Now included in a Python near you!

scandir has been included in the Python 3.5 standard library as os.scandir(), and the related performance improvements to os.walk() have also been included. So if you’re lucky enough to be using Python 3.5 (release date September 13, 2015) you get the benefit immediately, otherwise just download this module from PyPI, install it with pip install scandir, and then do something like this in your code:

# Use the built-in version of scandir/walk if possible, otherwise
# use the scandir module version
try:
    from os import scandir, walk
except ImportError:
    from scandir import scandir, walk

PEP 471, which is the PEP that proposes including scandir in the Python standard library, was accepted in July 2014 by Victor Stinner, the BDFL-delegate for the PEP.

This scandir module is intended to work on Python 2.6+ and Python 3.2+ (and it has been tested on those versions).

Background

Python’s built-in os.walk() is significantly slower than it needs to be, because – in addition to calling listdir() on each directory – it calls stat() on each file to determine whether the filename is a directory or not. But both FindFirstFile / FindNextFile on Windows and readdir on Linux/OS X already tell you whether the files returned are directories or not, so no further stat system calls are needed. In short, you can reduce the number of system calls from about 2N to N, where N is the total number of files and directories in the tree.

In practice, removing all those extra system calls makes os.walk() about 7-50 times as fast on Windows, and about 3-10 times as fast on Linux and Mac OS X. So we’re not talking about micro-optimizations. See more benchmarks in the “Benchmarks” section below.

Somewhat relatedly, many people have also asked for a version of os.listdir() that yields filenames as it iterates instead of returning them as one big list. This improves memory efficiency for iterating very large directories.

So as well as a faster walk(), scandir adds a new scandir() function.
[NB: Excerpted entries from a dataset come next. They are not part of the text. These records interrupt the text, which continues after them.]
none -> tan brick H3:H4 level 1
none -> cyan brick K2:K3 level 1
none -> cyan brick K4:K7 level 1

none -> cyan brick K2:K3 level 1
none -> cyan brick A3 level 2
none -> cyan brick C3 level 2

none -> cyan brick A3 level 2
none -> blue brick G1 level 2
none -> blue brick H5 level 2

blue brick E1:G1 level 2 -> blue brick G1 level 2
They’re pretty easy to use, but see “The API” below for the full docs.

Benchmarks

Below are results showing how many times as fast scandir.walk() is than os.walk() on various systems, found by running benchmark.py with no arguments:

System version

Python version

Times as fast

Windows 7 64-bit

2.7.7 64-bit

10.4

Windows 7 64-bit SSD

2.7.7 64-bit

10.3

Windows 7 64-bit NFS

2.7.6 64-bit

36.8

Windows 7 64-bit SSD

3.4.1 64-bit

9.9

Windows 7 64-bit SSD

3.5.0 64-bit

9.5

CentOS 6.2 64-bit

2.6.6 64-bit

3.9

Ubuntu 14.04 64-bit

2.7.6 64-bit

5.8

Mac OS X 10.9.3

2.7.5 64-bit

3.8

All of the above tests were done using the fast C version of scandir (source code in _scandir.c).

Note that the gains are less than the above on smaller directories and greater on larger directories. This is why benchmark.py creates a test directory tree with a standardized size.

The API

walk()

The API for scandir.walk() is exactly the same as os.walk(), so just read the Python docs.

scandir()

The full docs for scandir() and the DirEntry objects it yields are available in the Python documentation here. But below is a brief summary as well.
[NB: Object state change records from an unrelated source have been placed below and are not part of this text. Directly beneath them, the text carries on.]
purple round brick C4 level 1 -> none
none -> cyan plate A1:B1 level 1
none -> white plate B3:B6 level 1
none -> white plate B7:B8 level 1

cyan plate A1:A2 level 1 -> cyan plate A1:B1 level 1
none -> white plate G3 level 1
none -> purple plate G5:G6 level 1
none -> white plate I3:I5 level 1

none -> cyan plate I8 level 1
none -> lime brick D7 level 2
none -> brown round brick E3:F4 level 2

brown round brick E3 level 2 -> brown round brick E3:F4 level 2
scandir(path=’.’) -> iterator of DirEntry objects for given path

Like listdir, scandir calls the operating system’s directory iteration system calls to get the names of the files in the given path, but it’s different from listdir in two ways:

  • Instead of returning bare filename strings, it returns lightweight DirEntry objects that hold the filename string and provide simple methods that allow access to the additional data the operating system may have returned.

  • It returns a generator instead of a list, so that scandir acts as a true iterator instead of returning the full list immediately.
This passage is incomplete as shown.